### ASSIGNMENT:
Because only the text is wanted, repeat the records below exactly and omit the pictures.
+===+
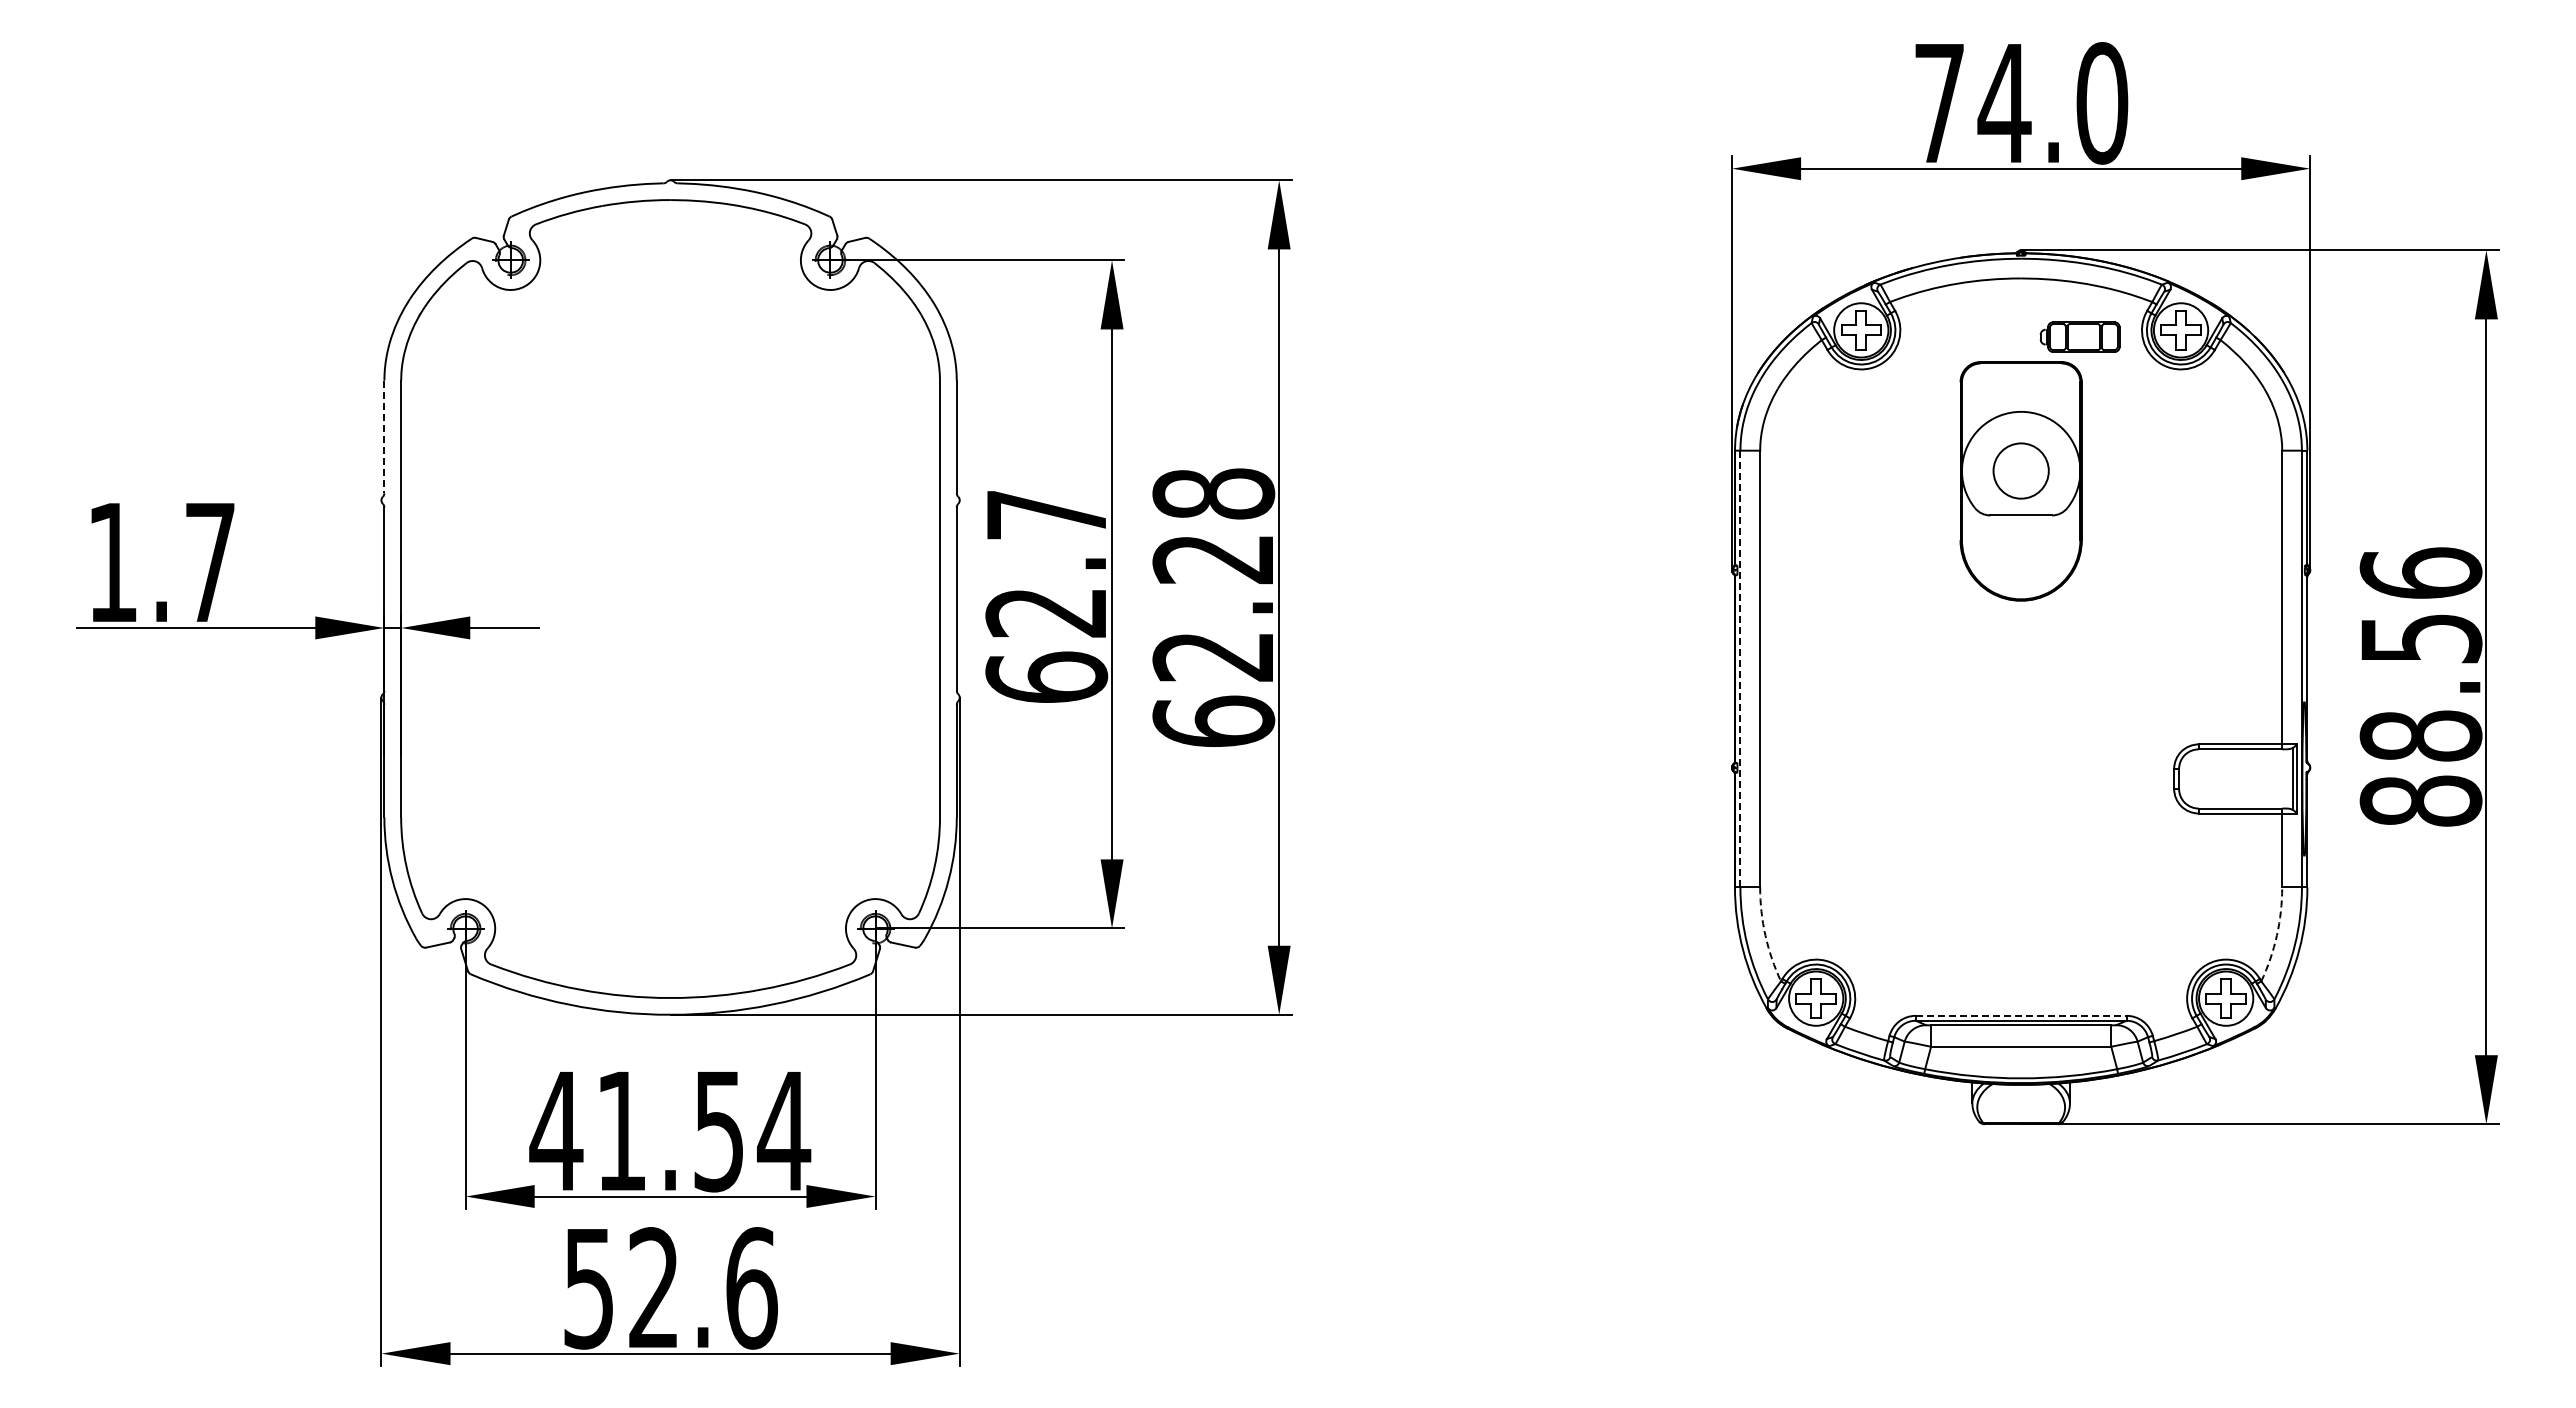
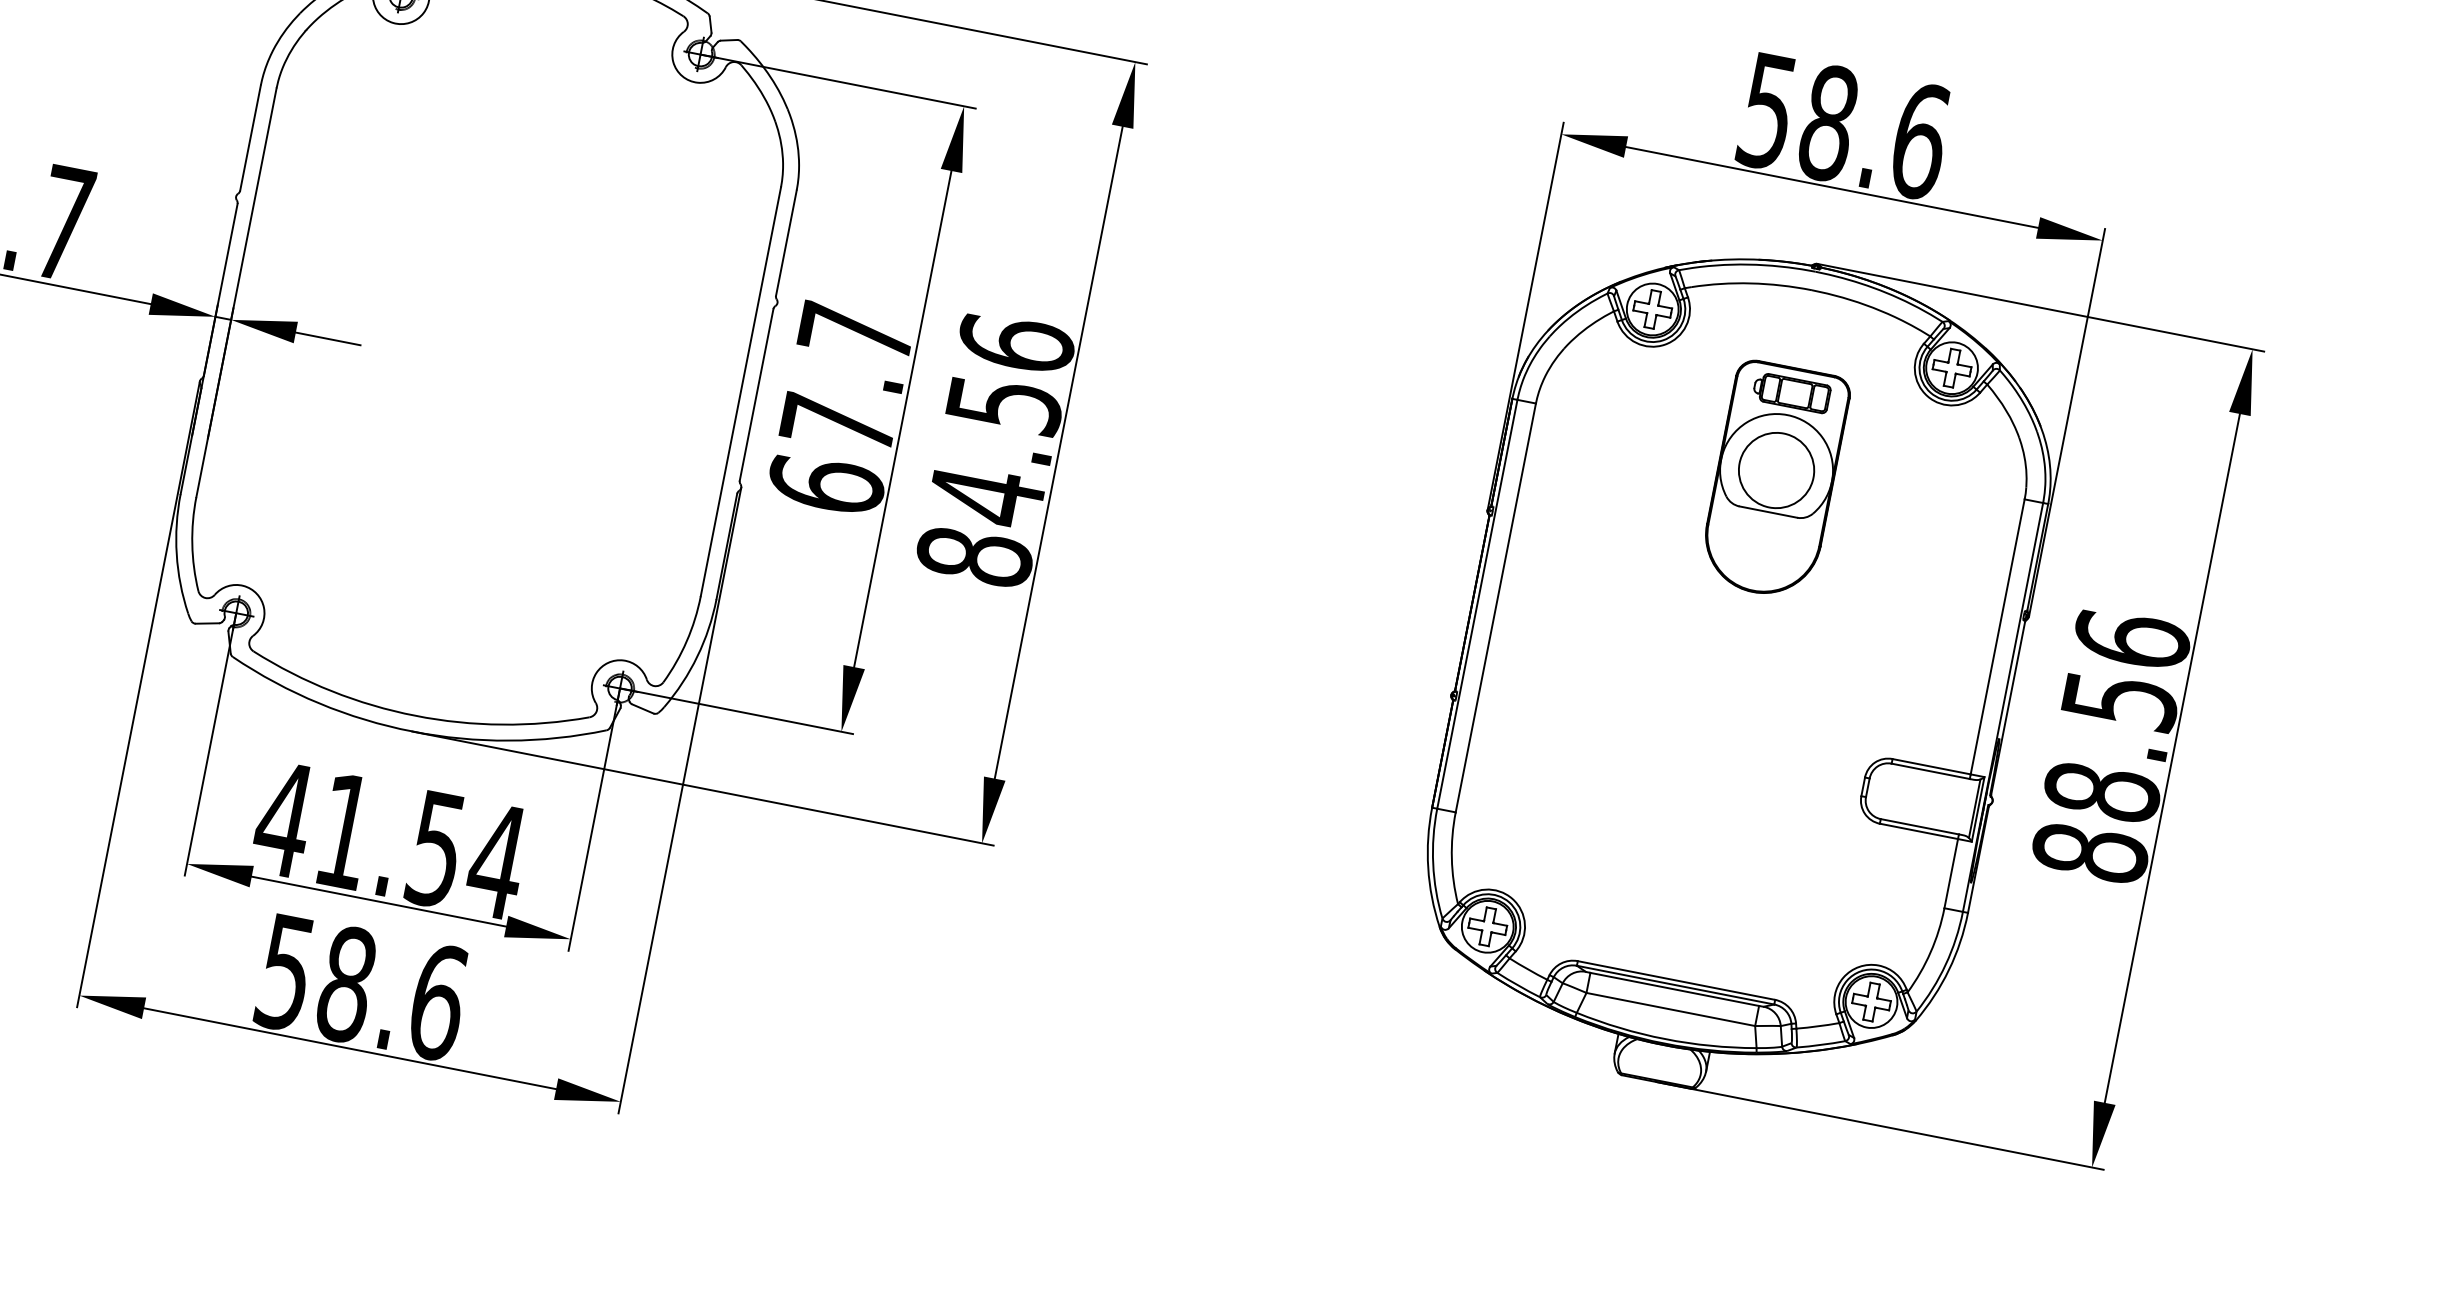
text: (2021, 103) -> (1844, 126), 74.0 -> 58.6
part: (2079, 336) -> (1791, 392), moved
line: (384, 437) -> (250, 138), dashed -> solid
circle: (2020, 470) -> (1776, 469), size x1.43
text: (1213, 607) -> (995, 449), 62.28 -> 84.56
text: (1045, 612) -> (837, 423), 62.7 -> 67.7
line: (1740, 668) -> (1477, 603), dashed -> solid
arc: (1765, 935) -> (1451, 858), dashed -> solid
arc: (2276, 935) -> (1930, 952), dashed -> solid
line: (2021, 1015) -> (1676, 980), dashed -> solid
text: (653, 1288) -> (346, 984), 52.6 -> 58.6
+===+
### RESPONSE TO THIS TASK:
text: (2021, 103) -> (1844, 126), 74.0 -> 58.6
part: (2079, 336) -> (1791, 392), moved
line: (384, 437) -> (250, 138), dashed -> solid
circle: (2020, 470) -> (1776, 469), size x1.43
text: (1213, 607) -> (995, 449), 62.28 -> 84.56
text: (1045, 612) -> (837, 423), 62.7 -> 67.7
line: (1740, 668) -> (1477, 603), dashed -> solid
arc: (1765, 935) -> (1451, 858), dashed -> solid
arc: (2276, 935) -> (1930, 952), dashed -> solid
line: (2021, 1015) -> (1676, 980), dashed -> solid
text: (653, 1288) -> (346, 984), 52.6 -> 58.6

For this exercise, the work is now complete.